Bug #7759
closedReporter doesn't update thresholds in some cases
Added by Rajmund Hruška 6 months ago. Updated 4 months ago.
0%
Description
If there are some events already thresholded, then TTL for events with the same source and event class, will not be updated.
Files
relapsed.txt (8.9 KB) relapsed.txt | Rajmund Hruška, 07/18/2024 11:12 AM |
Related issues
Updated by Rajmund Hruška 6 months ago
- Subject changed from Reporter doesn't update thresholds in some cases to Reporter always reports relapsed events
- Description updated (diff)
- Status changed from In Progress to New
- Assignee deleted (
Rajmund Hruška)
Updated by Pavel Kácha 6 months ago
An attempt to describe reporting mechanism is here .
Attempt in my words:
- When report is sent for particular severity:class:ip, it gets its record in thresholds table. Also, all the subsequent events during threshold period are not reported, but recorded in events_thresholded table.
- When no events arrive during relapse period (which starts some time before the end of the threshold period, and ends along with the threshold period), then after the end of the threshold all the corresponding events are silently flushed from the events_thresholded table.
- When some events do arrive during the relapse period, then on the first reporter run after the threshold period all the corresponding thresholded events are reported, and also a new threshold period should start.
Seems we need a bit of review whether this algorithm is indeed implemented correctly (first idea – forgotten repeated thresholding when thresholded events are reported?)

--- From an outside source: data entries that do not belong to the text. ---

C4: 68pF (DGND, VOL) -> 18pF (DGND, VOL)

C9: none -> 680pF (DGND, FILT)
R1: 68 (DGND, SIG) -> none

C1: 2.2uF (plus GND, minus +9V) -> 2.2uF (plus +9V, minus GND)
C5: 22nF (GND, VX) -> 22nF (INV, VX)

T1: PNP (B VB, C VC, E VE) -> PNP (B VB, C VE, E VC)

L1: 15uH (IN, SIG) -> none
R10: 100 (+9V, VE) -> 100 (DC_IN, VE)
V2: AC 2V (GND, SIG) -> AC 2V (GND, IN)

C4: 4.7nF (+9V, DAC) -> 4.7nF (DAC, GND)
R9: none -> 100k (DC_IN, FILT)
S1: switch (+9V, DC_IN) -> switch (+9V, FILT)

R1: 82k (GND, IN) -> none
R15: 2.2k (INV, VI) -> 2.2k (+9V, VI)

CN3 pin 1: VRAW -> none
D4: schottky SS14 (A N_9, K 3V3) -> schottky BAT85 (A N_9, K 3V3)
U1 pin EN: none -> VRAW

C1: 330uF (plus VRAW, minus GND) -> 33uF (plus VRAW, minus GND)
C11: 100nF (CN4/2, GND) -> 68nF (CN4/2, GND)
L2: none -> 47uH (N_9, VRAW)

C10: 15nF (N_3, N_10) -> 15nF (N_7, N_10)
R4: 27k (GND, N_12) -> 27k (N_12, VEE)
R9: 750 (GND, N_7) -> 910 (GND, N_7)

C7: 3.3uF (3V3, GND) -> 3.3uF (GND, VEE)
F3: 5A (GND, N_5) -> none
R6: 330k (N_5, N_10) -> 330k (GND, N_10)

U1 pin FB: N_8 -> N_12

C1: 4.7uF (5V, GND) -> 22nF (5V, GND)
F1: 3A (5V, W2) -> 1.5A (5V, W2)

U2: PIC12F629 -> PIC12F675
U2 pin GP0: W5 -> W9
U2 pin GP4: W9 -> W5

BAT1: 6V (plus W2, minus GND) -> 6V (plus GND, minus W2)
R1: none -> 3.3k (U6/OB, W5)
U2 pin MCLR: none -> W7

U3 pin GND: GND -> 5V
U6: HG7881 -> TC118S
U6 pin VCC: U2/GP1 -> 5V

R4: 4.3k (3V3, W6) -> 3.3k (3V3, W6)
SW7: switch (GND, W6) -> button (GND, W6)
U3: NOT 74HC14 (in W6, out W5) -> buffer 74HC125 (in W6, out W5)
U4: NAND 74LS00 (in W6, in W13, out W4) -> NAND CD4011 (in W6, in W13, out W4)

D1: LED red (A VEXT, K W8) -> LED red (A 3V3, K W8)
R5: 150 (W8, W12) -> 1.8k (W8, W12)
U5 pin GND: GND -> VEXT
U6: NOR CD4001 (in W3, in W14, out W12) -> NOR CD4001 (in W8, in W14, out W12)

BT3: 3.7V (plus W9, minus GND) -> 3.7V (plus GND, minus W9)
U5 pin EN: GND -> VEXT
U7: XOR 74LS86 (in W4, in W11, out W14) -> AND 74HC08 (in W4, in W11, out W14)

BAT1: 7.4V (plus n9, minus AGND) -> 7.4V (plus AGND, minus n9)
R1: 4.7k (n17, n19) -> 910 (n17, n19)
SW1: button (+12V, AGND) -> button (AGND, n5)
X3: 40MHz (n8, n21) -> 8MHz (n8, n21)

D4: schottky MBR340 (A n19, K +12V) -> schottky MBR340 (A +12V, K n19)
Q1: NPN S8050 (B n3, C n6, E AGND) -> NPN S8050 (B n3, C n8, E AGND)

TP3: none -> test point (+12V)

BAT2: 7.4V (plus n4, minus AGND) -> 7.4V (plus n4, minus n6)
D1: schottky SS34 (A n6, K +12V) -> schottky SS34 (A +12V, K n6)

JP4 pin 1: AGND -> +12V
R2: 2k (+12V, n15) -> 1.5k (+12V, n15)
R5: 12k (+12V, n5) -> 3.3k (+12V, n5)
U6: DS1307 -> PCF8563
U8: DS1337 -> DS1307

Updated by Jakub Judiny 5 months ago
- Subject changed from Reporter always reports relapsed events to Reporter doesn't update thresholds in some cases
- Description updated (diff)
- Status changed from New to In Progress
- Target version changed from 2.13.1 to Backlog
Updated by Jakub Judiny 5 months ago
- Status changed from In Progress to Resolved
Updated by Jakub Judiny 5 months ago
- Status changed from Resolved to In Progress
- Target version changed from Backlog to 2.13.2
Updated by Jakub Judiny 5 months ago
- Status changed from In Progress to Resolved
Updated by Jakub Judiny 5 months ago
In the case described by the relapsed.txt file, some events were thresholded and then reported as a relapse a few second later. That means thresholding period was still active - and when the thresholding is still active, the caching mechanism ensures that thresholding time will not be set again (because it was already set in this reporter run).
The problem was simple - events were reported as relapsed even when the time was equal to the end of relapse time. When combined with the mechanism of caching described above, it caused the problem described by this issue. So I changed it to report events as relapsed only AFTER the thresholding (relapse) time is over (< instead of <=).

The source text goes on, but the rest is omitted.